World leaders, past and present flocked to offer tribute, Mandela’s stature having risen to that of one of the greats. That wasn’t always the case: Thirty years ago Dick Cheney called him a “terrorist” and still does, but then it was Cheney who was the genius, the whisperer in his protégé’s, George W. Bush, ear to launch an unnecessary and illegal war that resulted in over 5,000 American deaths, tens of thousands of American wounded and suffering, and countless Iraqis dead and maimed for life. So, who’s the terrorist?
One profound difference in the rare likes of a Mandela compared to Cheney and his ilk is that of great-mindedness. Mandela had no personal agenda nor did he get wrapped in a jihadist mindset that is common in warriors, Christian, Islamic, or otherwise.
His was not a cause for God’s righteousness: It was about what was right for his countrymen who over time became his people. His battle wasn’t cosmic with roots in heaven; it was an earthly mission very much like that of our ancestors in the War for Independence. To George III, George Washington, Thomas Jefferson, and John Adams were undoubtedly terrorists.
While Jefferson in the text of the Declaration of Independence references a “Creator,” he does so in oblique terms, referring to him/her as “Nature’s God” and “Providence.” Very deist in concept and philosophy.

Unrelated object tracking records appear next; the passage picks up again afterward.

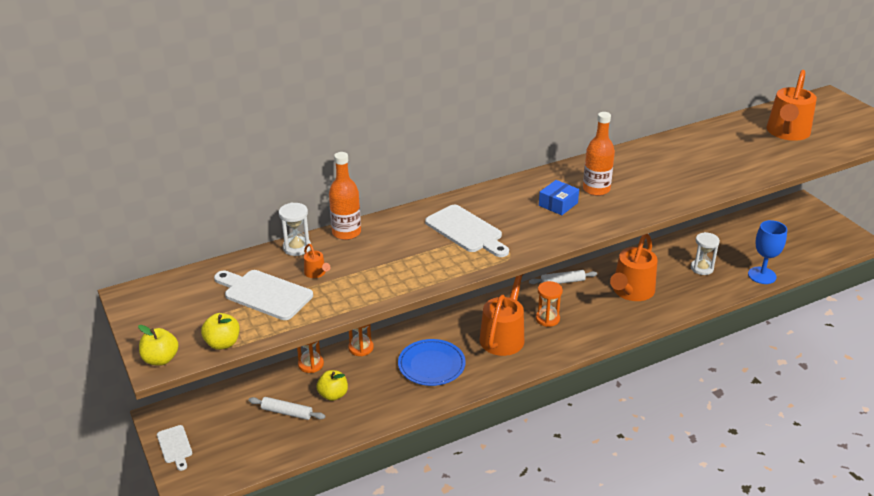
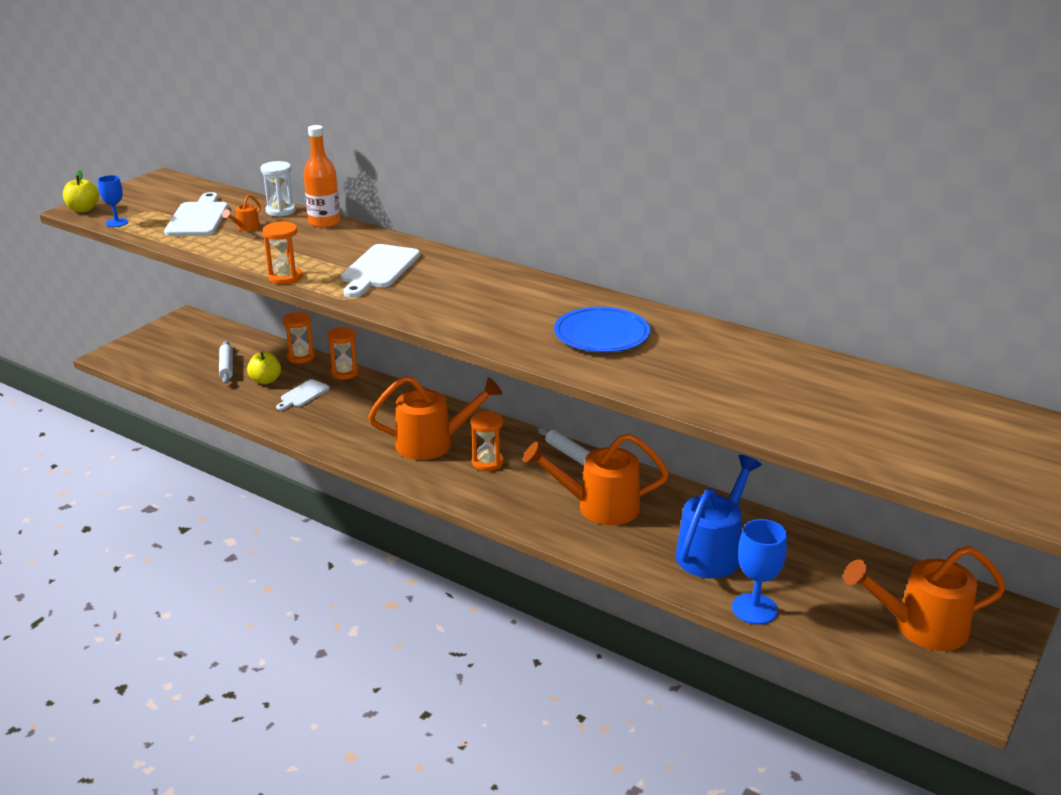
camera: 60 degrees right, 5 degrees down
(175, 446) = (154, 335): white cutting board -> white cutting board (303, 394)
(223, 343) = (117, 222): yellow apple -> blue goblet
(431, 365) = (349, 416): blue plate -> blue plate (601, 334)
(443, 276) = (285, 277): none -> orange hourglass
(558, 204) = (482, 300): blue box -> none
(596, 189) = (540, 314): orange bottle -> none
(702, 268) = (713, 551): white hourglass -> blue watering can
(787, 133) = (872, 412): orange watering can -> orange watering can (920, 627)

His and his compatriots’ battle mission too was earthly.
And so is ours, those of us fighting the forces of imperial royalty, now in the form of corporations that dominate and even control the vast expanses of our lives. It’s not about some deep morality based on some religious tenet or dogma, but something very real, very everyday to everyday, non-elitist Americans.

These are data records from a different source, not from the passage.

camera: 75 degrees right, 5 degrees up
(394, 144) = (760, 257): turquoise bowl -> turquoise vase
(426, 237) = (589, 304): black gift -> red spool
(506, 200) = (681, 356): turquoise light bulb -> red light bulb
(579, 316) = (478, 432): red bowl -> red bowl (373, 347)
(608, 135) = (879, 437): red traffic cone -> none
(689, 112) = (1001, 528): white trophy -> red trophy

After all, who knows more about the daily course of your life: the U.S government or your friendly credit card issuer? Who has more of a say on whether you qualify to live longer and more comfortably: the U.S. government or your friendly health insurer?

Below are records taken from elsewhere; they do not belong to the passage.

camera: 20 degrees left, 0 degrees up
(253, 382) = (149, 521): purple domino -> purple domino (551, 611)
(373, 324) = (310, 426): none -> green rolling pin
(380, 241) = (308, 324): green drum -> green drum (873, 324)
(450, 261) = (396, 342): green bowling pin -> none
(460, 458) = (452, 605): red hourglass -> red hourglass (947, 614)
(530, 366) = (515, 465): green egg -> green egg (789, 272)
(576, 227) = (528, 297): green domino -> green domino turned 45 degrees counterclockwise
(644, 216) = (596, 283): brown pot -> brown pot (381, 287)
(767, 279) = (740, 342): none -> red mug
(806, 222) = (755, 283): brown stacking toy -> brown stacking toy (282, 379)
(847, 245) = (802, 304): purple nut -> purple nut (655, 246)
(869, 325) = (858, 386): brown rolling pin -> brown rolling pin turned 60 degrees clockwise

Chase Manhattan and United Health do not have heavenly investors insisting on a return in terms of profit; their investors do their business on Wall St., which I suppose for some is heaven on earth.
Mandela also modeled for us the aspect of great-mindedness by standing above petty bigotry.
There’s a great line in Barry Maguire’s 1960’s tune “Eve of Destruction”: “Hate your next door neighbor, but don’t forget to say grace.”
The mastermind of Masterpiece Cakeshop who refused to sell wedding cakes to same-sex couples comes to mind. Pea-brainness, one sees, is not limited to the earthly mighty like Cheney; it shows forth at all levels of society.
Apparently owner Jack Phillips sees his business mission as not one to provide an earthly service that rewards him and his employees but one that pays tribute to a version of pea-brained deity in need of placation for its greater glory. Sounds like Dick Cheney to me.
The Denver Post editorial skewering Phillips, and by extension other like-minded business owners, nailed it in its summary statement: “If you’re in business, you have a duty to sell your wares to all comers.”
Right on, brother. It’s the essence of free enterprise, which is a two-way street with the “free” working both ways: A business owner/entrepreneur has the constitutional freedom to offer a legal/legitimate product or service, which then implies any and all consumers in this “free” society have the constitutional freedom to access them.
Apparently Mr. Phillips dosed off during the teaching of the Civil Rights Movement of the mid-20th century when the Supreme Court found that refusing to serve or to sell a product to someone not restricted by age—alcohol and tobacco to minors, e.g.—is unconstitutional. So it goes.
Obama is right in that we’re unlikely to see a person with the stature of Nelson Mandela. As Edwin Stanton opined in his eulogy for Abraham Lincoln: He belongs to the ages.
Thank you Nelson not only for what you did in freeing your people, but also for serving as a true model of courage for the entire human race, a characteristic severely lacking in this age of cowardly me-ism. RIP.